Witnessing the interaction, I was not surprised by the giggles or my friend’s blank – yet somewhat embarrassed – stare as they walked away. This experience, while singular to my friend, is not the first time I have witnessed individuals from different parts of the Americas interact in a way that acknowledges America as their homes and simultaneously illuminates the divide among American cultures.
With that said, it is the responsibility of United States citizens to be aware of and understand the Americas beyond the piece of American land where they reside.
Eduardo Galeano, an Uruguayan journalist and leader of the Latin American left party, expressed in his book “Open Veins of Latin America” that: “For the world today, America is just the United States; the region we inhabit is a sub-America, a second-class America of nebulous identity.” The sentiments of Galeano may seem exaggerated in some ways and outdated (since the book is from the ’70s), but as U.S. citizens, it is easy to get caught up in individual – at times united – states of mind.

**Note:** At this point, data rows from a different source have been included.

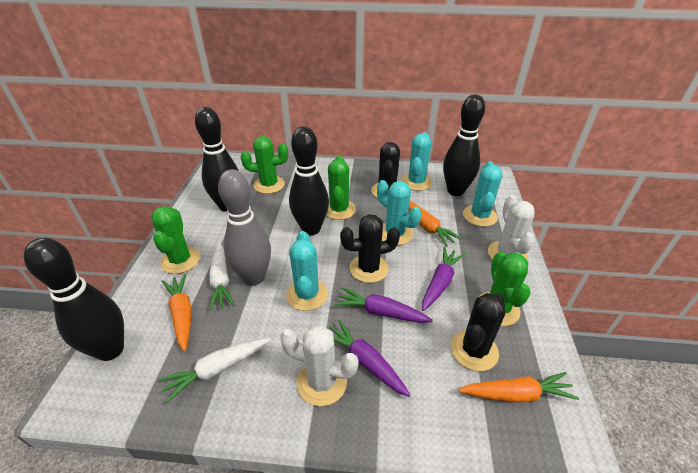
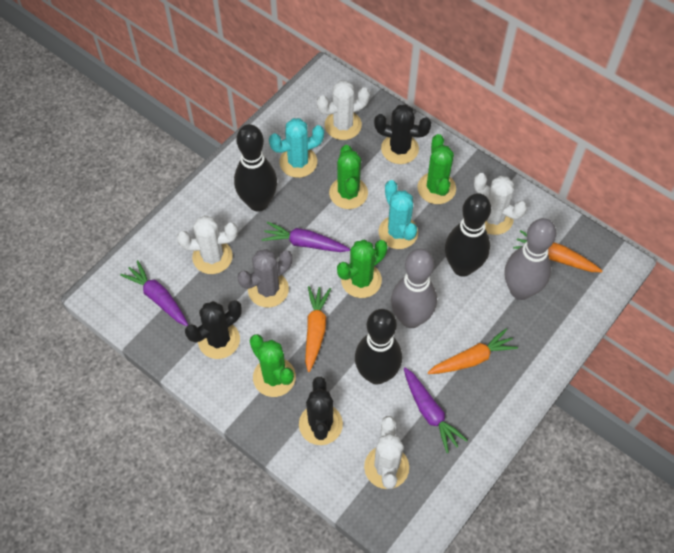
black bowling pin: 4 -> 3
grey bowling pin: 1 -> 2
grey cactus: 0 -> 1
turquoise cactus: 4 -> 2
white cactus: 2 -> 4
white carrot: 2 -> 0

The attitude that Latin America is a second-class America is apparent in the ways the media puts the region in the global spotlight. From looking at our go-to news sites, what do we know about Latin America? The WHO has declared the Zika virus a global emergency; Venezuela is on the cusp of economic collapse; gang and drug related violence in Central America is on the rise; and Mexican homicide rates are increasing, dramatically so.
There seems to be a tendency to talk about Latin America in reference to the U.S., rather than as its own entity. Zika cases have been blowing up since October, and yet it hasn’t been concerning the U.S. until now as we anticipate its affect on us.
We don’t talk a lot about Venezuela because our government doesn’t either. As I learned from a friend’s relatives residing in Caracas, the inflation rate is so high that the current price of a single apple in Venezuela is $8, and Apple’s iPhone 6 costs $46,000, more or less.
We know people (especially minors) are fleeing Central America and coming to the U.S. for refuge from gang and drug related violence, and yet we fight about taking these people into our own country or sending them back to where they came from.
While I believe every person is called to different vocations and places accordingly, there is a necessary solidarity that is lacking among the Americas. I get that turmoil is everywhere and that the U.S. has its hands tied with a multitude of geostrategic challenges in other regions of the world, but it’s scary to think about how few people want to recognize Central America as a territory of war, especially considering its proximity to the U.S.
And maybe there’s a fear in the U.S. to become involved, especially in terms of war, because we don’t have the best track record in the past when working in Latin American affairs. If you aren’t sure what I am talking about, feel free to take some time to learn about the 1954 Guatemalan coup d’état, 1973 Chilean coup d’état, Argentina’s Dirty War and the Iran-Contra scandal, to name a few.
It is essential that we start more conversations about the Americas despite differences in our cultural, geographical and political dispositions. I don’t want to continue to see examples of America being understood as just the U.S. and in part do not want to see Latin America as a subtopic of the U.S. From now on, let’s talk about the Americas.